Charles Dickens on Kingston Penitentiary

May, 1842
Charles Dickens on Kingston PenitentiaryPinterest
Kingston Penitentiary circa 1906. Source: Library and Archives Canada.
Charles Dickens on Fort HenryPinterest
Charles Dickens. Jeremiah Gurney, Heritage Auction Gallery.

On his 1842 visit to Kingston, Charles Dickens made the following observations, recorded in American Notes, about Kingston Penitentiary:

"There is an admirable jail here, well and wisely governed, and excellently regulated in every respect. The men were employed as shoemakers, ropemakers, Black­ smiths, tailors, carpenters, and stonecutters; and in building a new prison, which was pretty far advanced towards completion. The female prisoners were occupied in needlework. Among them was a beautiful girl of twenty, who had been there nearly three years. She acted as bearer of secret despatches for the self-led Patriots on Navy Island during the Canadian Insurrection: sometimes dressing as a girl, and carrying them in her stays; sometimes attiring herself as a boy, and secreting them in the lining of her hat.
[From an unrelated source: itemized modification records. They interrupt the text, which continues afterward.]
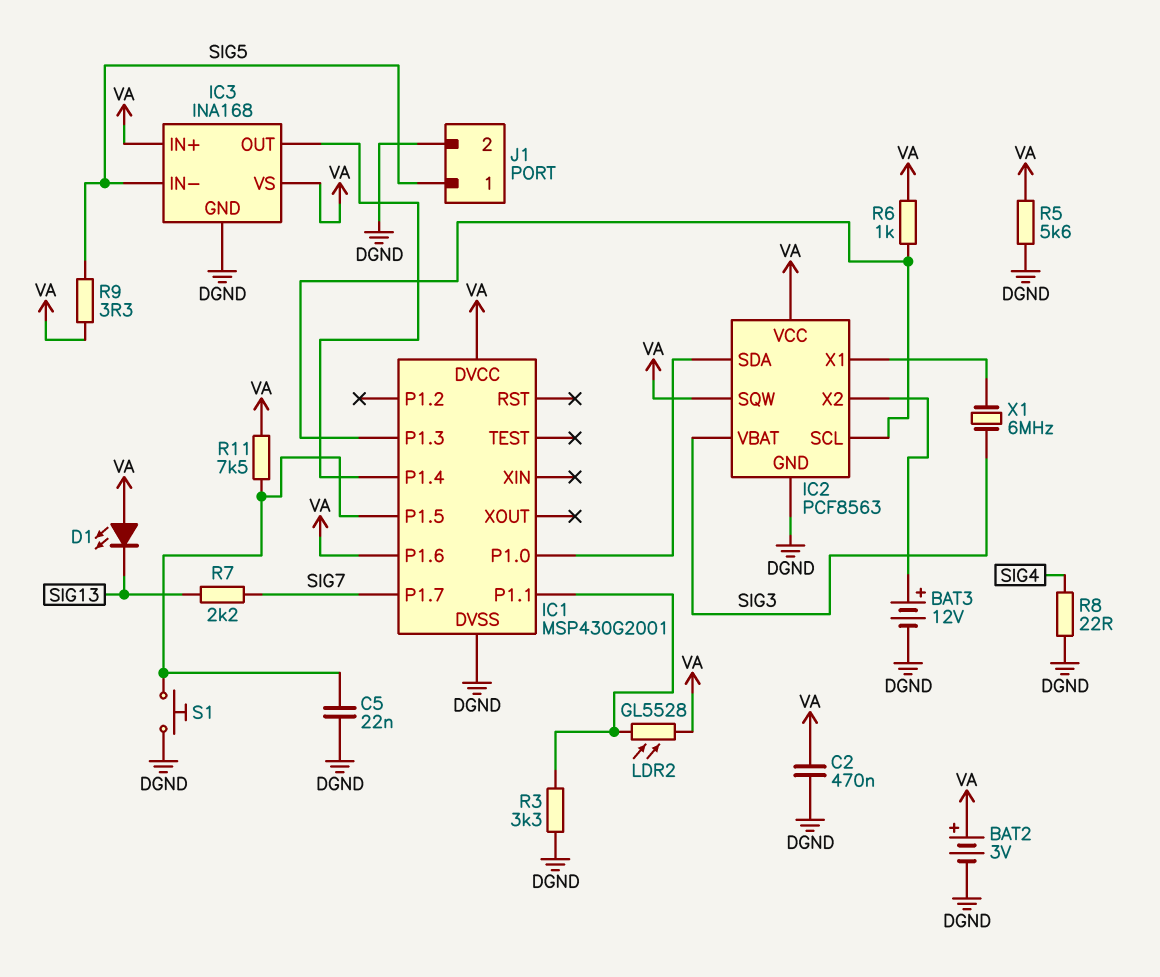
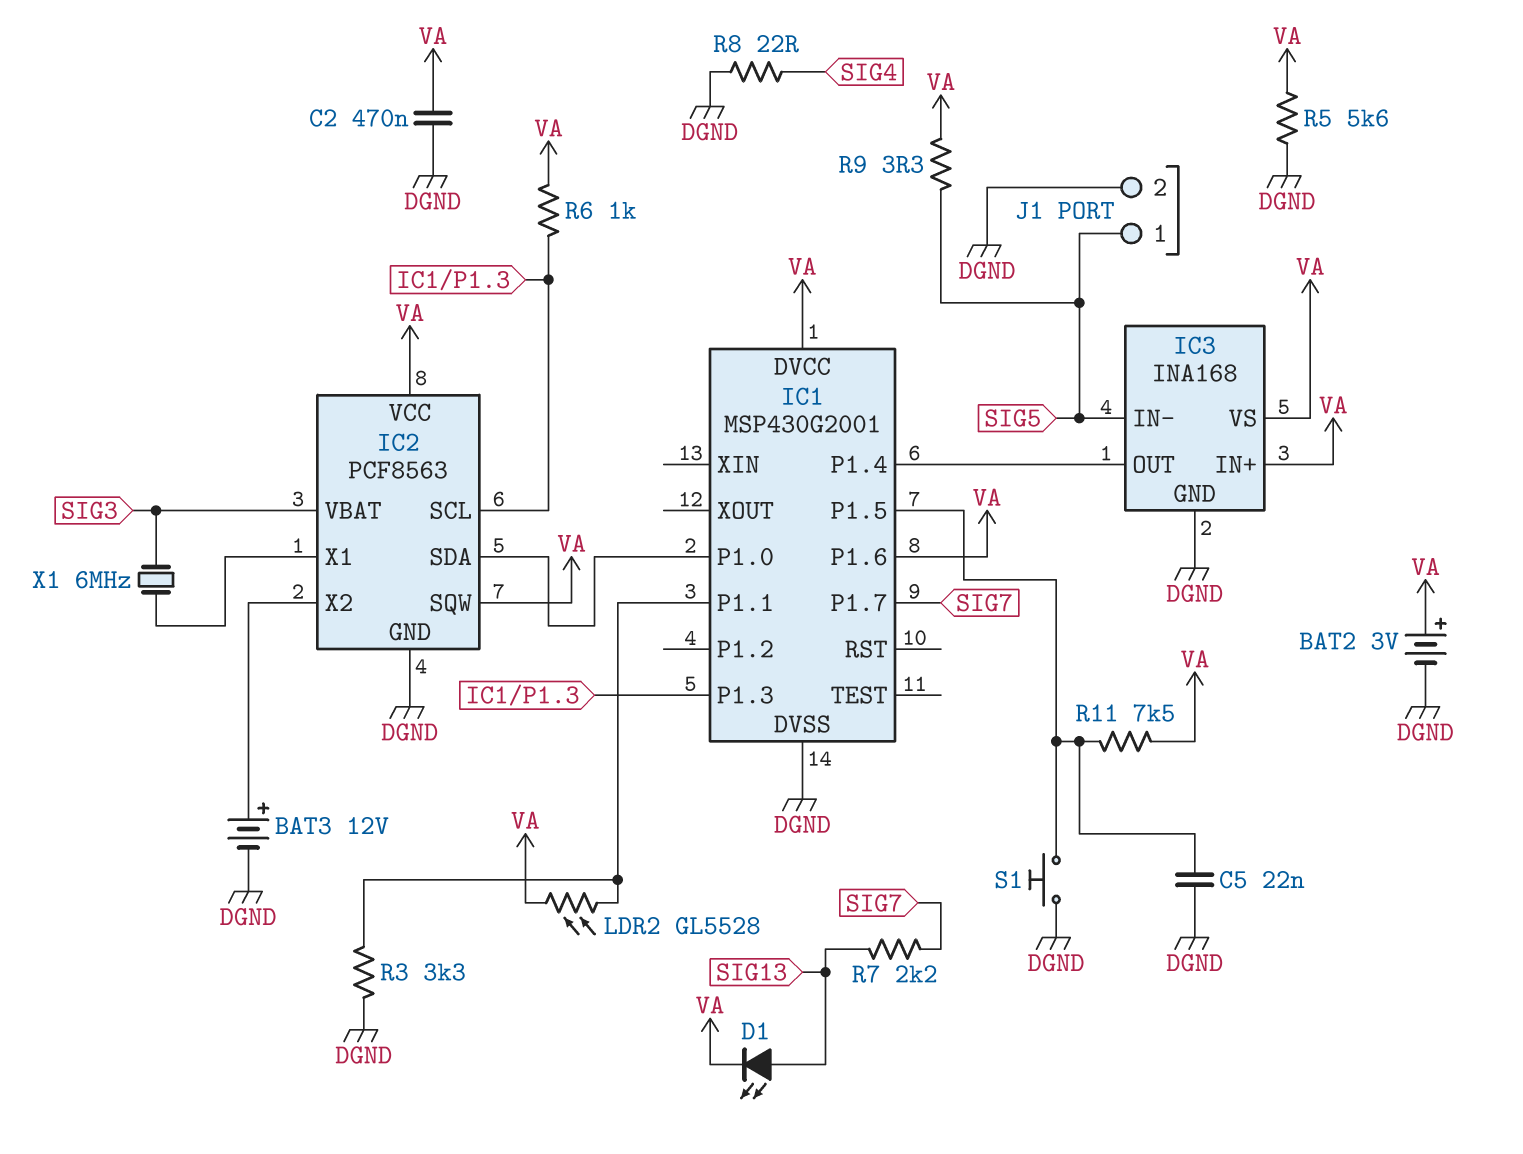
D1: LED (A VA, K SIG13) -> LED (A SIG13, K VA)

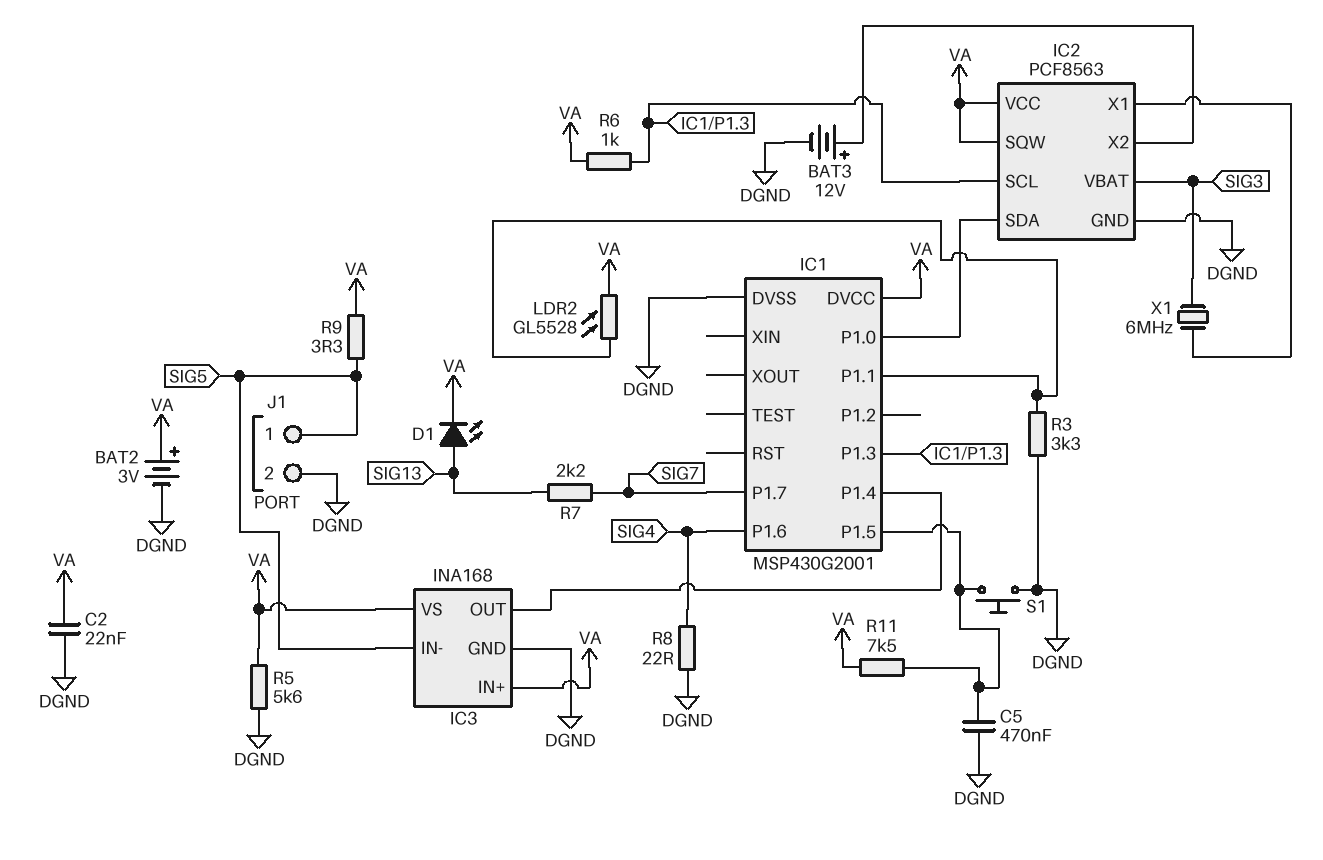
C2: 470nF (DGND, VA) -> 22nF (DGND, VA)
C5: 22nF (DGND, IC1/P1.5) -> 470nF (DGND, IC1/P1.5)
IC1 pin P1.6: VA -> SIG4

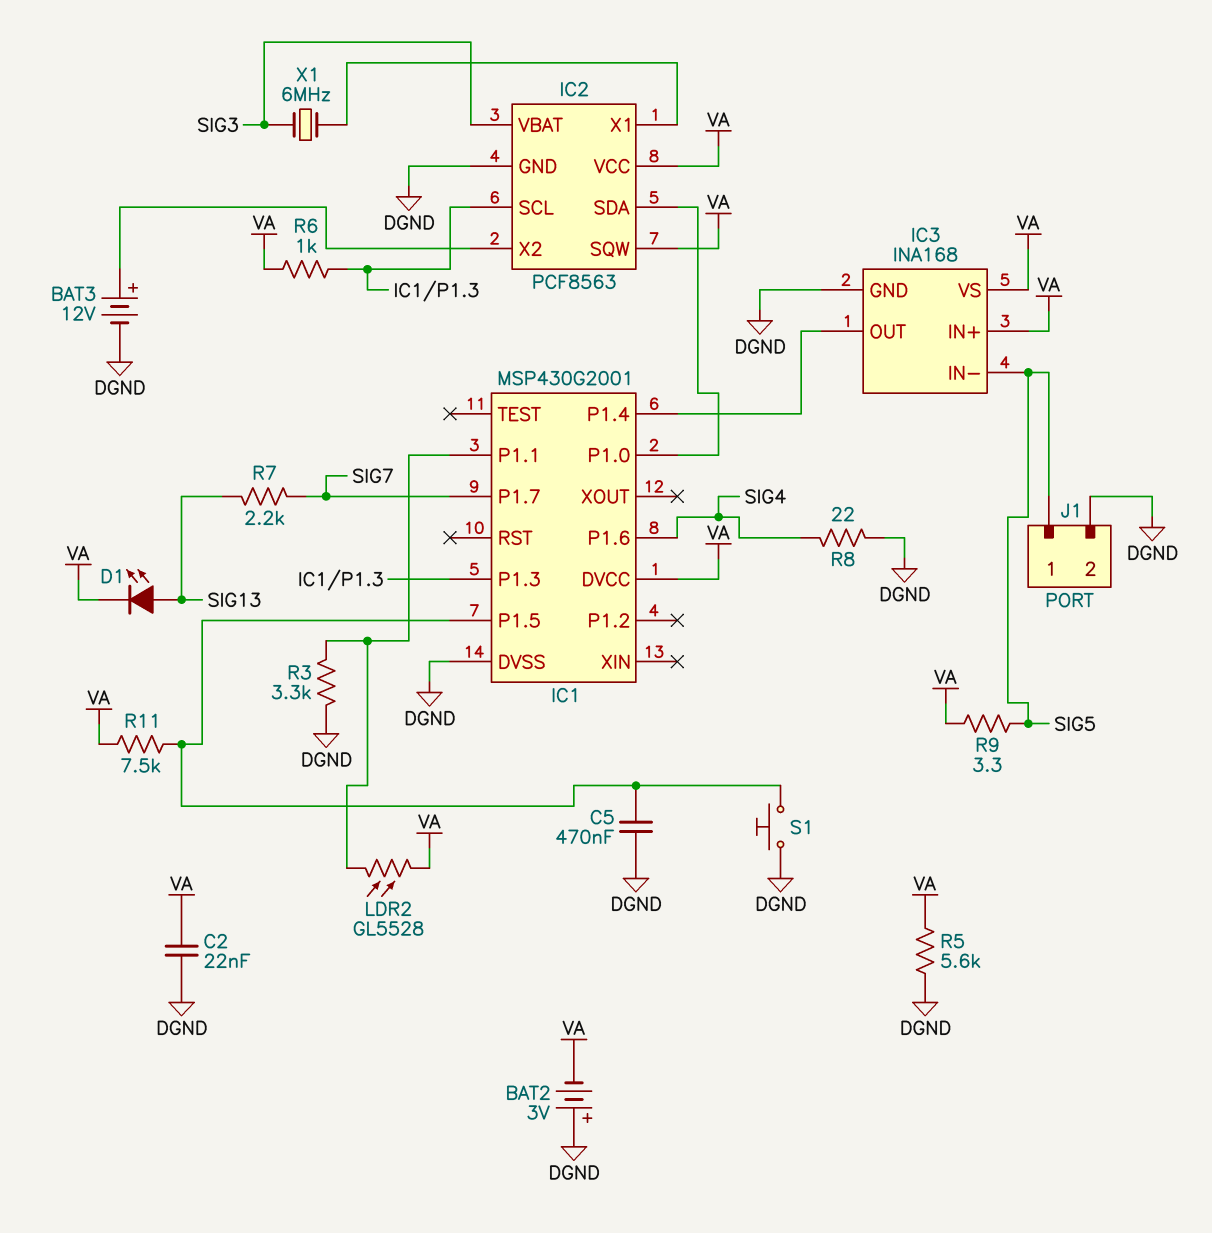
BAT2: 3V (plus VA, minus DGND) -> 3V (plus DGND, minus VA)

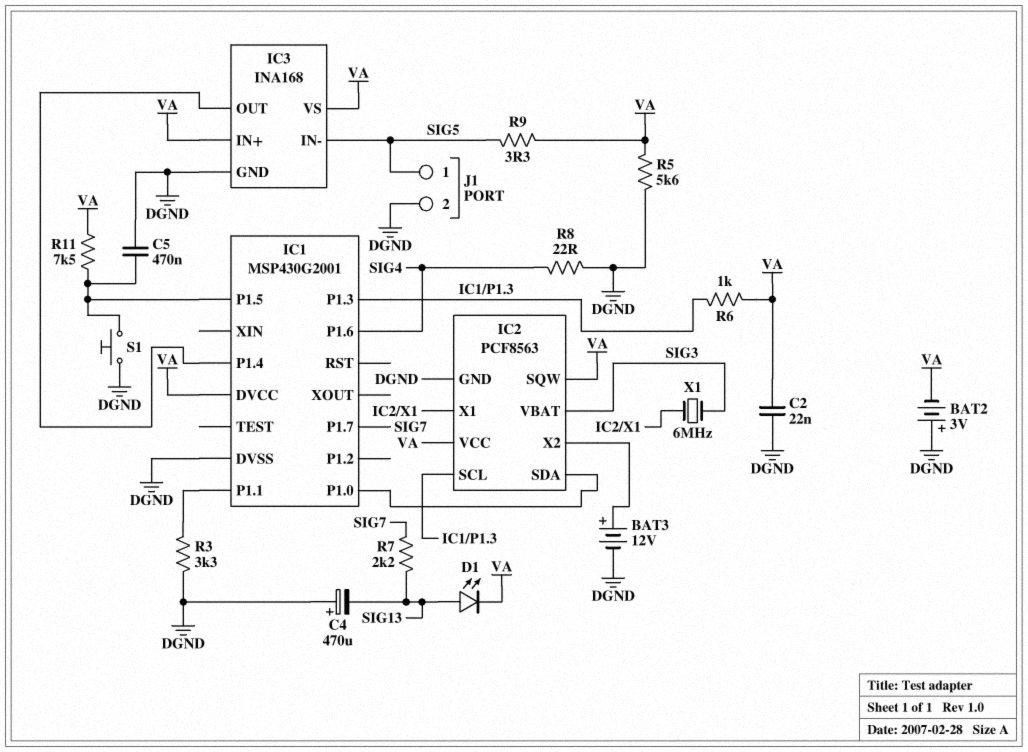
C4: none -> 470uF (plus DGND, minus SIG13)
LDR2: GL5528 (IC1/P1.1, VA) -> none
In the latter character she always rode as a boy would, which was nothing to her, for she could govern any horse that any man could ride, and could drive four-in-hand with the best whip in those parts. Setting forth on one of her patriotic missions, she appropriated to herself the first horse she could lay her hands on; and this offence had brought her where I saw her. She had quite a lovely face, though, as the reader may suppose from this sketch of her history, there was a lurking devil in her bright eye, which looked out pretty sharply from between her prison bars."